In a lengthy post on his Facebook page and website, the 73-year-old Loksinger announced on Friday that he was retiring from performing immediately. He canceled several shows planned across the country for the next year and said he would no longer be booking.
He said, “It’s a great 50 plus years of being a working entertainer, but I’ve come to the difficult decision that touring and stage shows are not possible.”
Guthrie did not respond to inquiries about emails and phone messages in detail, but indicated in his statement that health issues played a major role. He said he had suffered two strokes in recent years, including one severe, which kept him hospitalized for several days last year.
The son of folk music legend Woody Guthrie rose to fame overnight with the release of “Alice’s Restaurant Massacre” in 1967, an 18-minute hilarious talk about how his Thanksgiving Day 1965 arrest Kept him out of the army during the Vietnam War.
As she repeatedly played a strangely memorable tune on her acoustic guitar, Guthrie related how she would make fun of the local police chief who arrested her, appearing in front of a blind judge who used evidence as evidence against her. Could not see the pictures presented in He sacked his draft board for concluding that “it was not ethical to join the military and burned the homes and villages of women and children after littering them.”

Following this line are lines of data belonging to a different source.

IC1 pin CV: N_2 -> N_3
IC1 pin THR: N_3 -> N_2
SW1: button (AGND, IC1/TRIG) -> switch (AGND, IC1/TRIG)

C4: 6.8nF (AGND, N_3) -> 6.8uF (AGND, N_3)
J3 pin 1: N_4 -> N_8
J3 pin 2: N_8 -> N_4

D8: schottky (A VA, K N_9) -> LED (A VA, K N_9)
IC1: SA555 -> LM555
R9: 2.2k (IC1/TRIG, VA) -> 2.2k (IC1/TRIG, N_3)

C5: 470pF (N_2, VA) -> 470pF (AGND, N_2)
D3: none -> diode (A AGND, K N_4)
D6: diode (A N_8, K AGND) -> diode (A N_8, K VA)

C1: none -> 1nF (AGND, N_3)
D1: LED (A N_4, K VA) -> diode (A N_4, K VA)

He has gone on to record more than 30 albums, writes a number of children’s books and occasionally appears on television shows and films, including the 1969 film “Ellis’s Restaurant”.
“The shelf life of a folk singer can be much longer than that of a dancer or an athlete, but at some point, unless you’re incredibly lucky or just plain whacko (either one or both), it’s ‘Gone fishing’ is the time to sign up., He said on Friday.

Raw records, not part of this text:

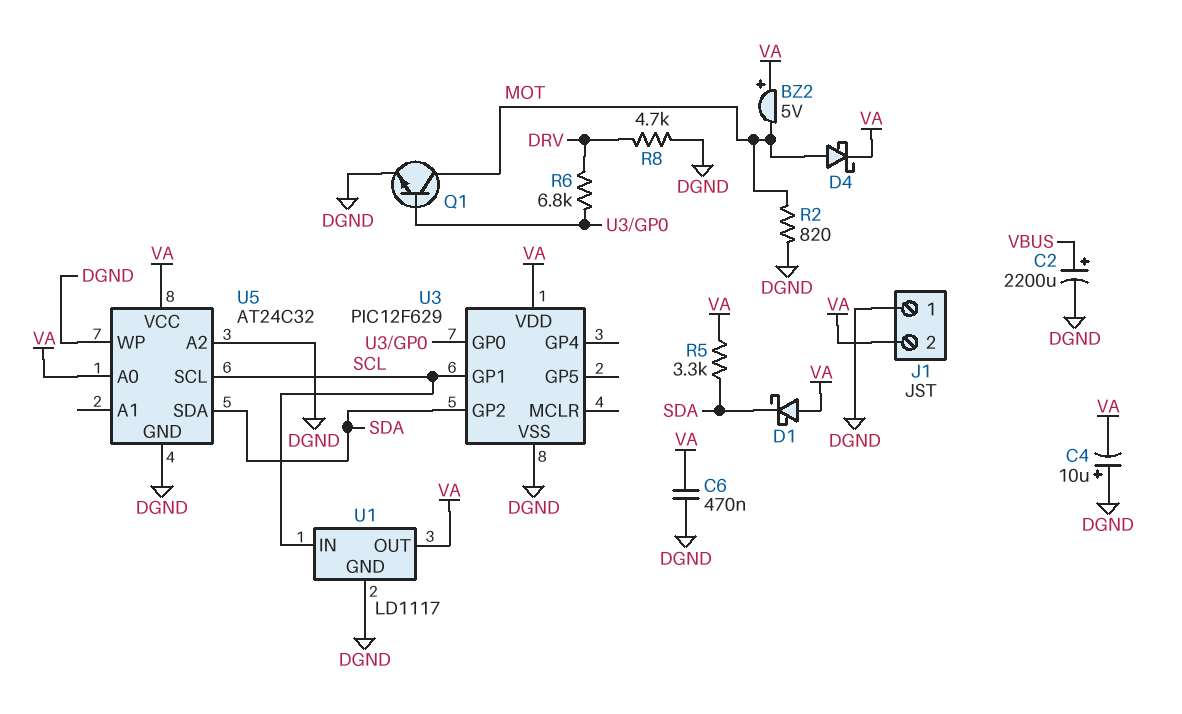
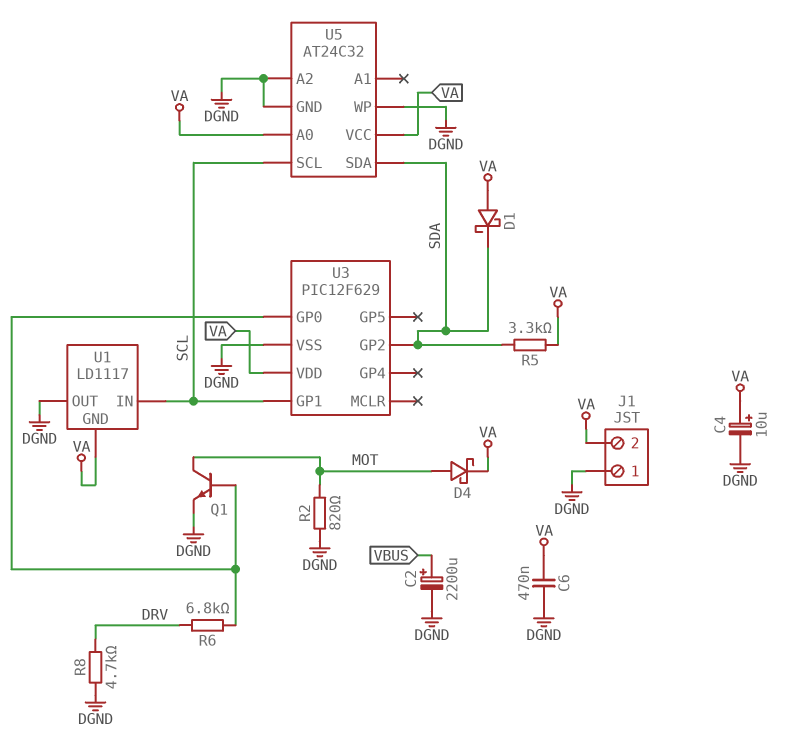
BZ2: buzzer 5V (plus VA, minus MOT) -> none
C4: 10uF (plus DGND, minus VA) -> 10uF (plus VA, minus DGND)
U1 pin GND: DGND -> VA
U1 pin OUT: VA -> DGND

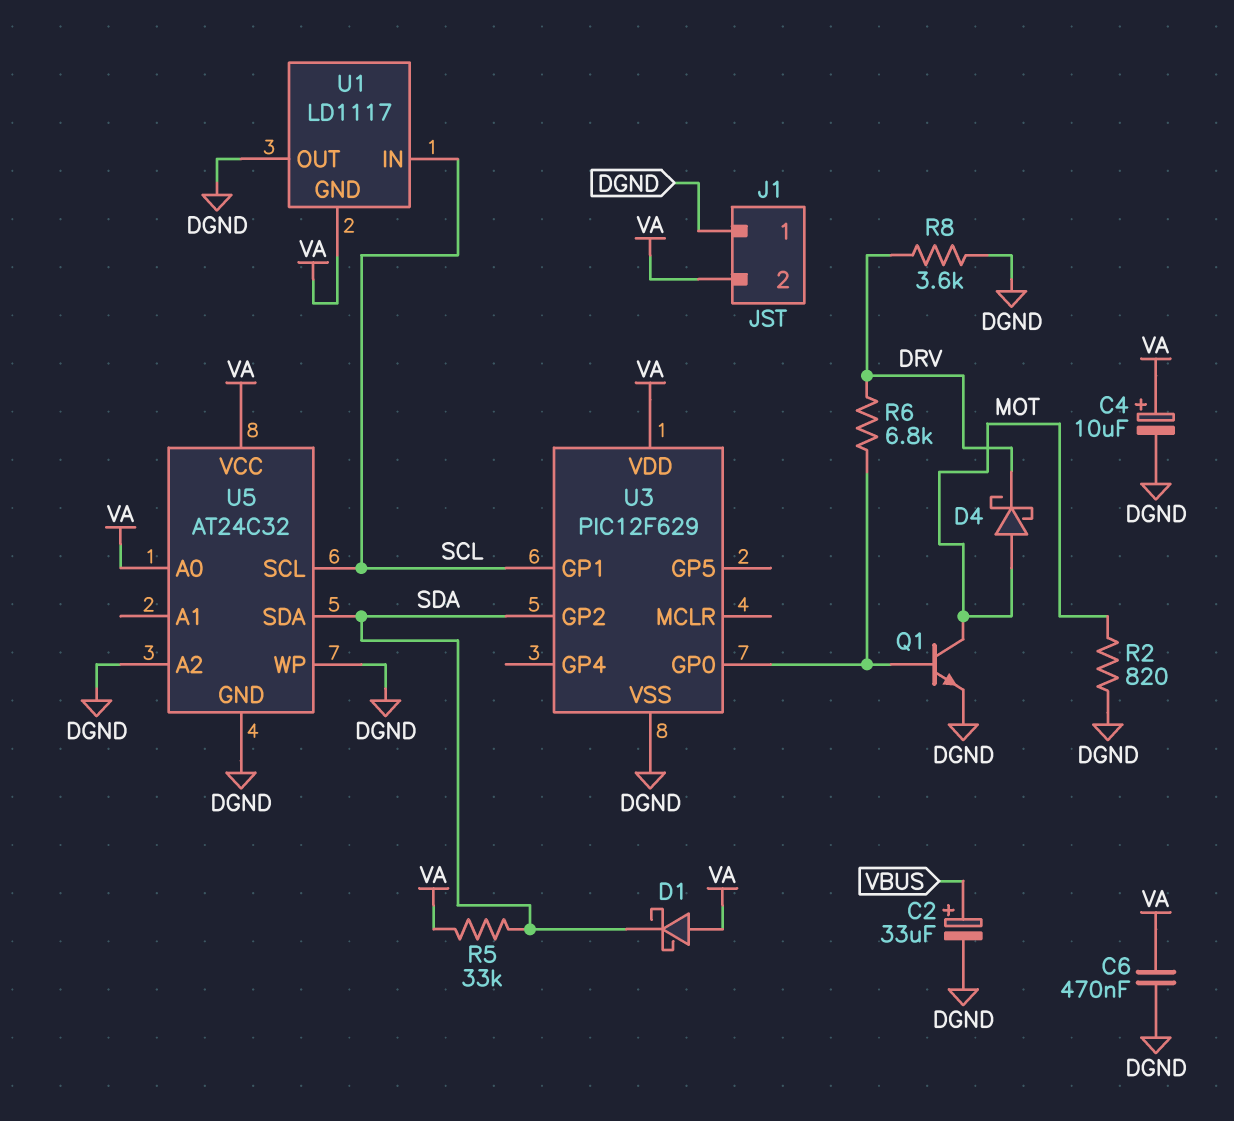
C2: 2200uF (plus VBUS, minus DGND) -> 33uF (plus VBUS, minus DGND)
D4: schottky (A MOT, K VA) -> schottky (A MOT, K DRV)
R5: 3.3k (SDA, VA) -> 33k (SDA, VA)
R8: 4.7k (DGND, DRV) -> 3.6k (DGND, DRV)

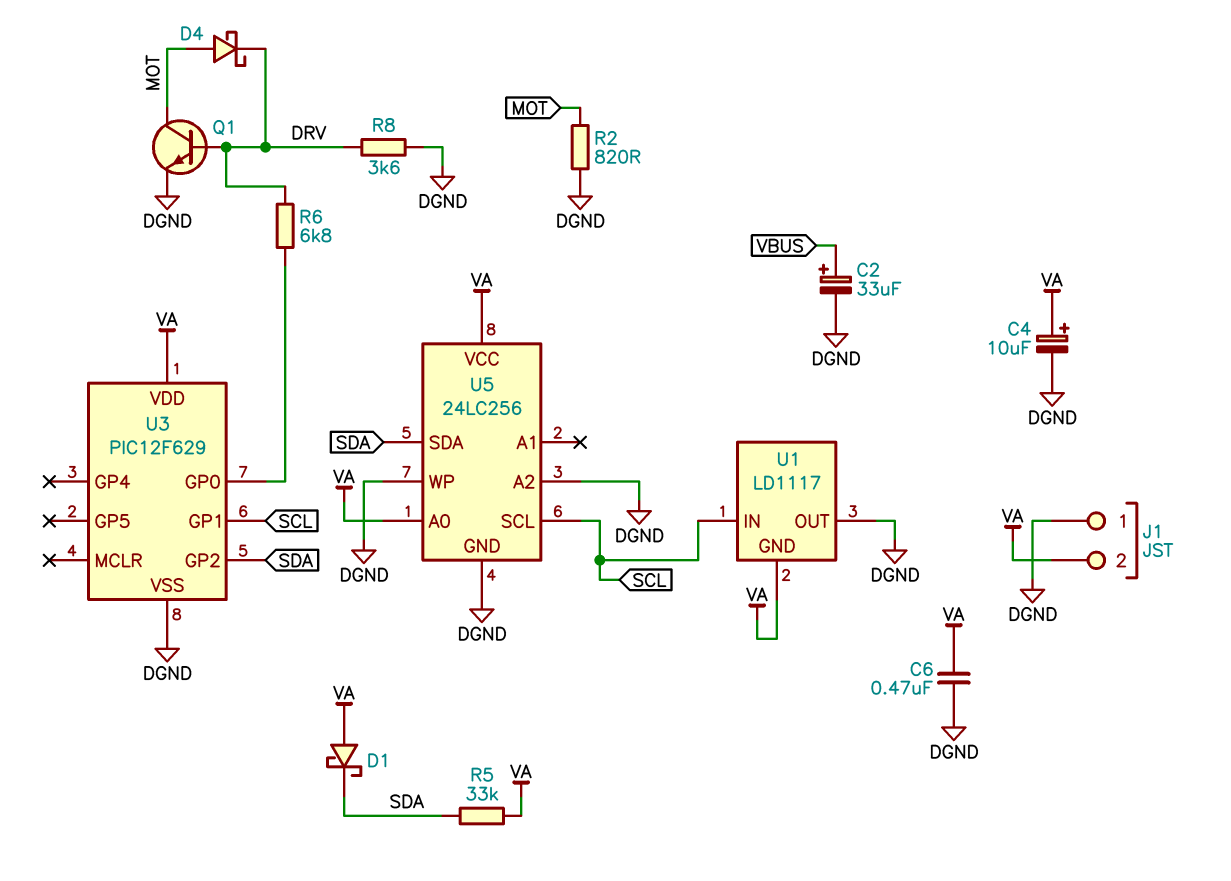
Q1: NPN (B U3/GP0, C MOT, E DGND) -> NPN (B DRV, C MOT, E DGND)
U5: AT24C32 -> 24LC256

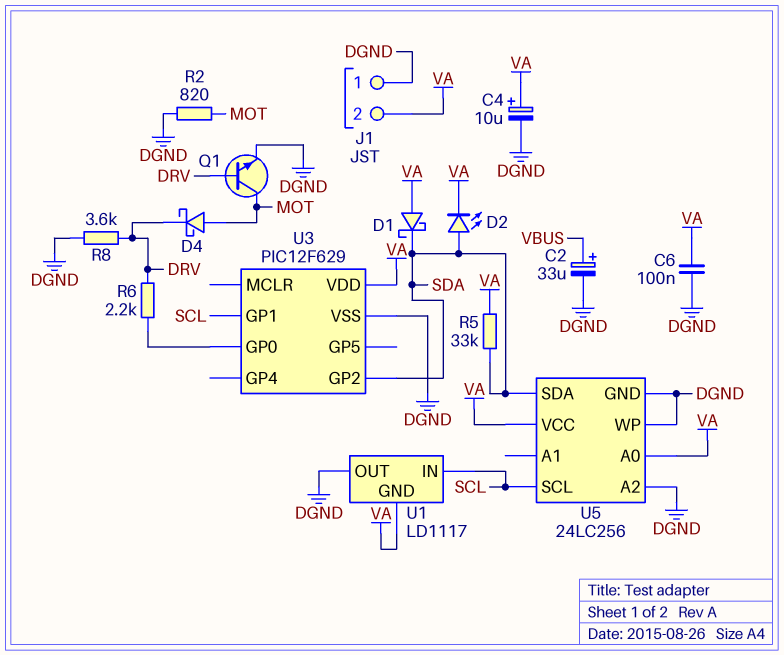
C6: 470nF (DGND, VA) -> 100nF (DGND, VA)
D2: none -> LED (A SDA, K VA)
R6: 6.8k (DRV, U3/GP0) -> 2.2k (DRV, U3/GP0)

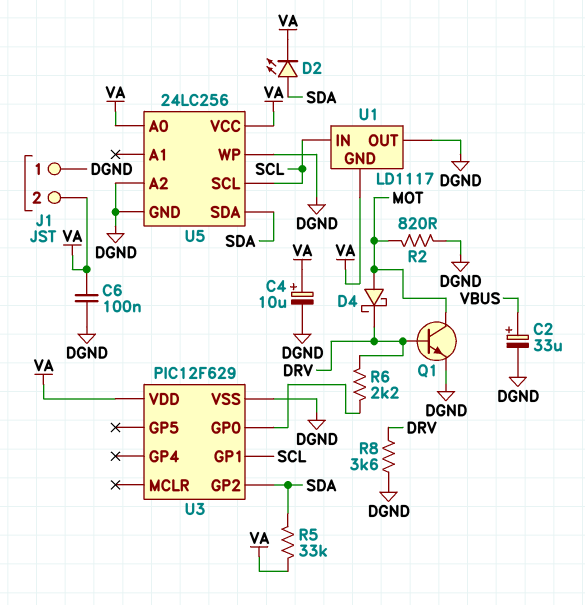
D1: schottky (A VA, K SDA) -> none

Guthrie, who had refused to play “Alice’s Restaurant Massacre” to audiences for years, planned to perform it on next year’s show. He played it at Carnegie Hall in New York in 2019, which he had previously announced would be the last of his 50 Thanksgiving weekend shows at that esteemed music hall.

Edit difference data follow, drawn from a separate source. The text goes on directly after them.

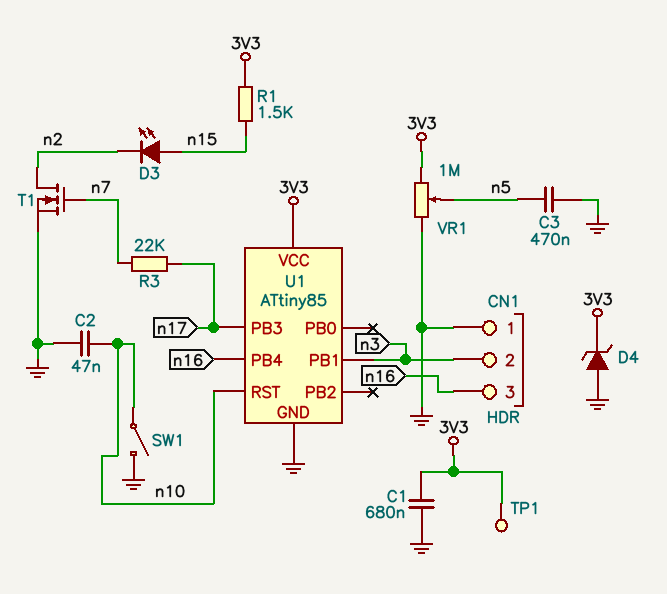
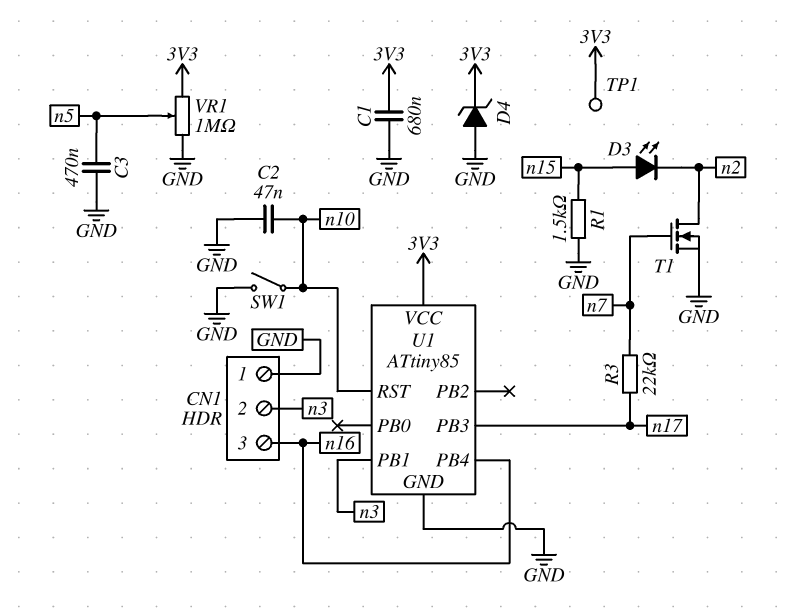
R1: 1.5k (3V3, n15) -> 1.5k (GND, n15)

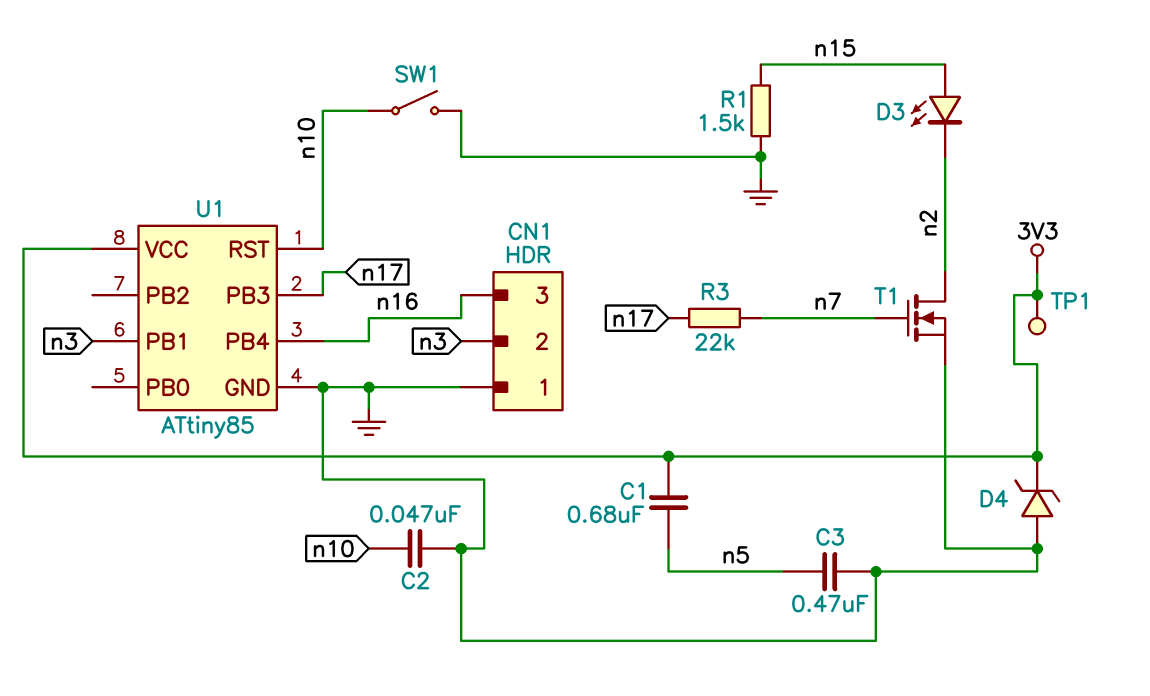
C1: 680nF (3V3, GND) -> 680nF (3V3, n5)
VR1: 1M (3V3, GND, wiper n5) -> none

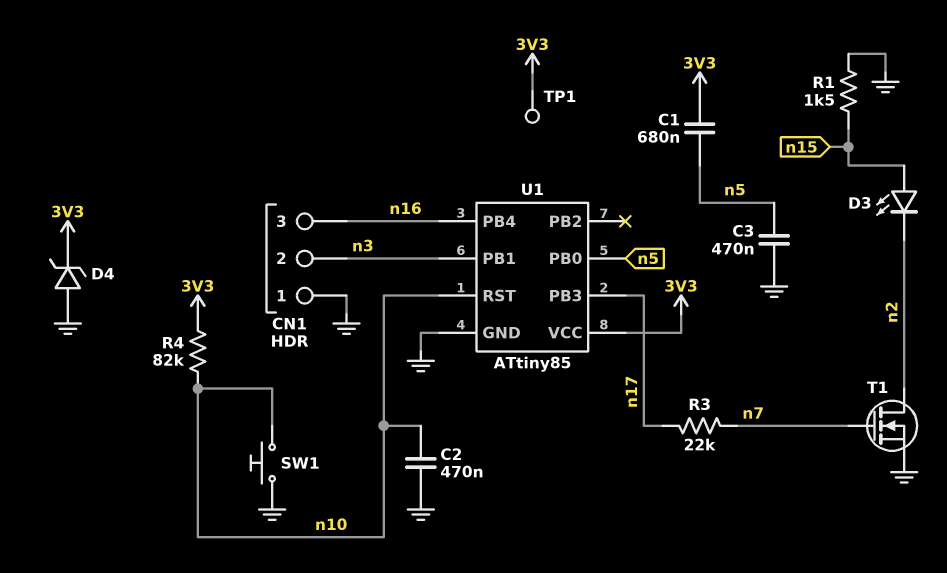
C2: 47nF (GND, n10) -> 470nF (GND, n10)
R4: none -> 82k (3V3, n10)
SW1: switch (GND, n10) -> button (GND, n10)
U1 pin PB0: none -> n5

But the day before, ironically, on Thanksgiving, he suffered the second and more severe pain of his stroke. Two days later he was in the hospital and later underwent physical rehabilitation for several days.
By the following year, he was back on his feet and back on tour when a coronovirus epidemic occurred. He estimated on Friday that he would have recovered about 80 percent of his health by then, but after months of laziness off the road, he decided it was time to stop.
In July, he released a new song, Stephen Foster’s “Hard Times Less Again No More,” and indicated on Friday that his retirement from the stage did not mean he would leave completely.
“In fact, I expect that very soon there will be a thorn in the side of a new administration,” he said in a reference to President Donald Trump.